5.2 Ownership of the goods shall not pass from the Seller to
the Buyer until the Buyer has made payment to the Seller in
full thereof and until such payment has been made the Buyer
shall not process the goods and shall retain possession and
unencumbered ownership of the goods and shall ensure that
they are handled in a manner which to the satisfaction of
the Seller identifies them as the goods of the Seller. The
Buyer hereby grants the Seller access at all reasonable
times to any of its premises for the purpose of inspecting
and/or removing such goods of the Seller.
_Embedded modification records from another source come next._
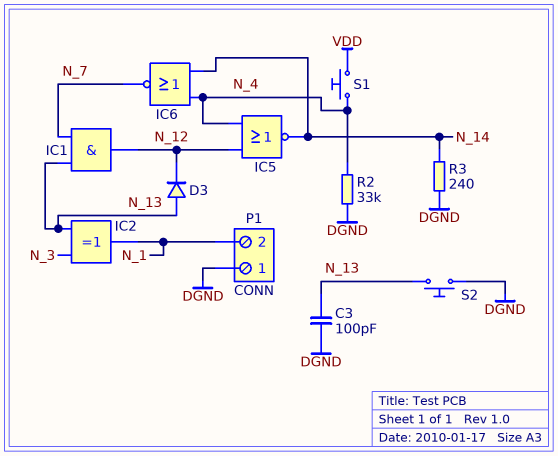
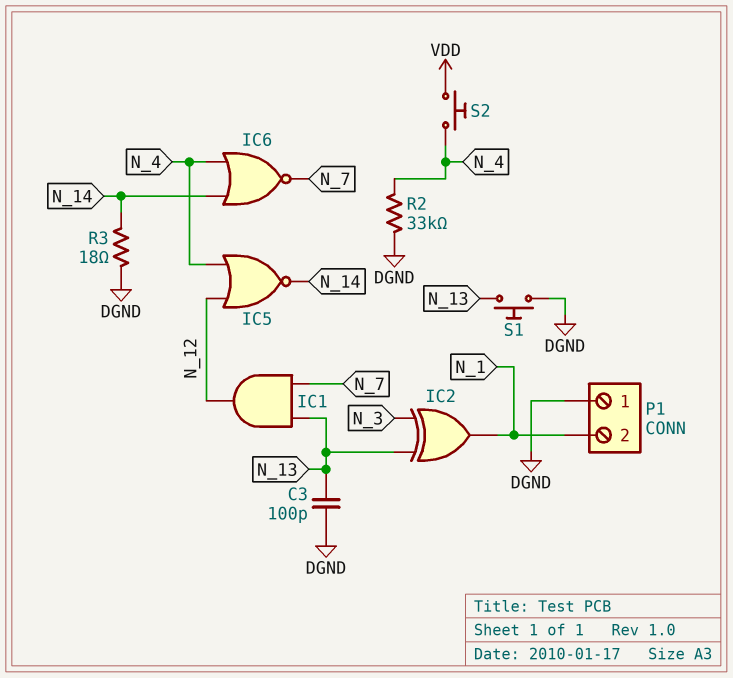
D3: diode (A N_13, K N_12) -> none
R3: 240 (DGND, N_14) -> 18 (DGND, N_14)
S1: button (N_4, VDD) -> button (DGND, N_13)
S2: button (DGND, N_13) -> button (N_4, VDD)

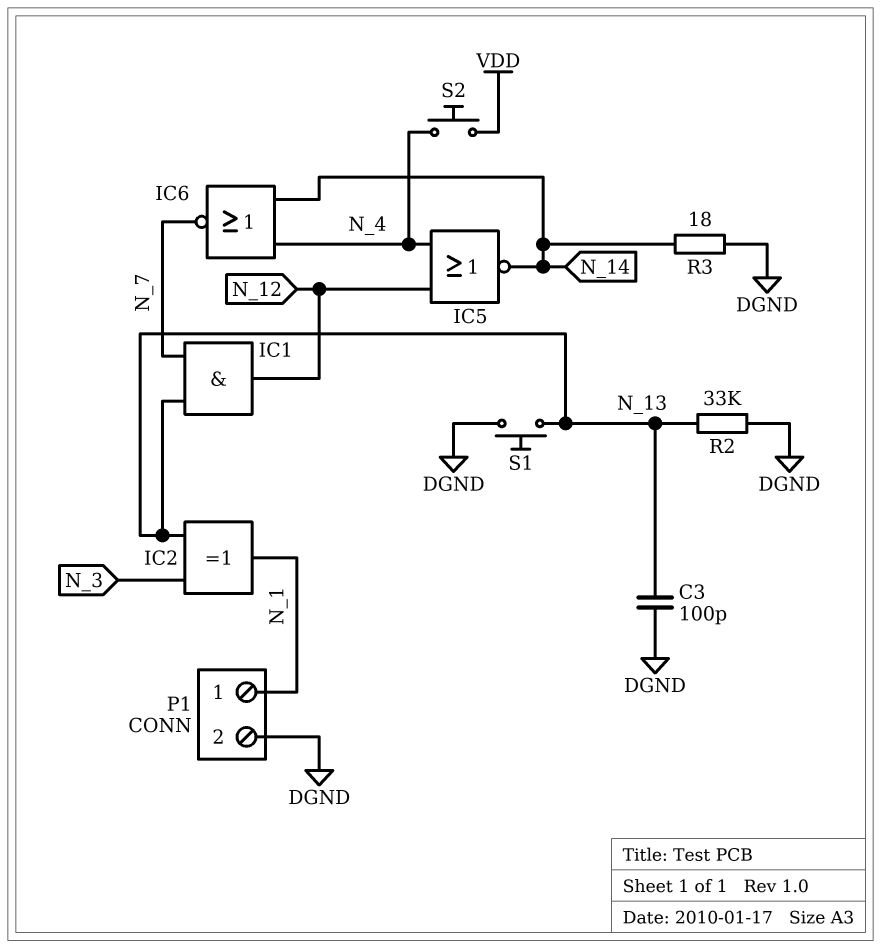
P1 pin 1: DGND -> N_1
P1 pin 2: N_1 -> DGND
R2: 33k (DGND, N_4) -> 33k (DGND, N_13)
6. Cancellations and Re-schedules
6.1 The acceptance of any requests to cancel or re-schedule
orders are at the discretion of the Seller and must be made
in writing by the Buyer to the Seller. The Seller is under
no obligation to accept such cancellations or reschedules.
The Seller reserves the right to make a charge on the Buyer
to recover the costs and loss of profit incurred by the
Seller due to such cancellations or re-schedules.
6.2 Without prejudice to Clause 6.1, no more than two
reschedules will be accepted to any order and reschedules or
cancellations will not be accepted in any circumstances less
than eight weeks before the delivery date acknowledged by
the Seller.
7. Change of Design
7.1 Goods will be supplied substantially to the design
described in the order. However, the Seller reserves the
right to make reasonable changes at its discretion during
the execution of the Buyer’s orders.
8. Warranty
8.1 The Seller guarantees to refund the costs of or at its
discretion to repair or replace free of charge any of the
goods found to be defective owing to faulty design,
materials or workmanship notified in writing by the Buyer to
the Seller within 12 months of the date of delivery to the
Buyer, provided that in the case of goods not of the
Seller’s manufacture its liability under this clause shall
in no circumstances extend beyond any corresponding
liability of its supplier or the manufacturer of such goods
to the Seller and/or the Buyer.
8.2 The Seller does not warrant or guarantee that its
products or services are satisfactory for any particular
purpose and there are no warranties, expressed or implied,
to such effect.
8.3 All other warranties, conditions and statements
expressed or implied, statutory or otherwise are excluded
except any implied by law which by law cannot be excluded.
Subject as aforesaid, the Seller shall be under no liability
in contract or in tort for any loss, damage, death or injury
arising directly or indirectly out of the supply or use of
the goods and whilst every effort is made by the Seller to
ensure the accuracy of any technical data or literature made
available in relation to the goods, the Seller accepts no
liability for any damage, death, injury or losses whatsoever
arising from any errors or omissions in such technical data.
9. Force Majeure
9.1 The Seller shall have no liability in respect of any
failure to deliver or perform or any delay in delivering or
performing any obligations to the Buyer due to any cause of
whatsoever nature outside the reasonable control of the
Seller including but not limited to causes arising from
costs or omissions of the Buyer.
9.2 If the Seller is prevented from delivering part of the
goods by reason of any such causes the Buyer shall take and
pay for such part of the goods as the Seller shall be able
to deliver in accordance with the terms of the contract.
10. Origin of Goods
10.1 The Seller makes no representation and gives no
warranty in respect of the source or origin of manufacture
of the goods.
11. Export Control Regulations
11.1 Some or all of the goods supplied by the Seller may be
subject to Export Control Regulations. Such goods may not be
exported by the Buyer to proscribed countries or resold to
proscribed companies or individuals, without prior approval
of the relevant authorities. It is the responsibility of the
Buyer to obtain such approval.
11.2 Under no circumstances shall the Seller be liable for
any loss or damages incurred by the Buyer as a result of the
Buyer’s contravention of any Export Control Regulations.
12. Law
The contract between the parties shall all be governed by
and interpreted in accordance with English Law, and the
Buyer submits to the Jurisdiction of the High Court of
Justice in England but the Seller may enforce the contact in
any court of competent jurisdiction.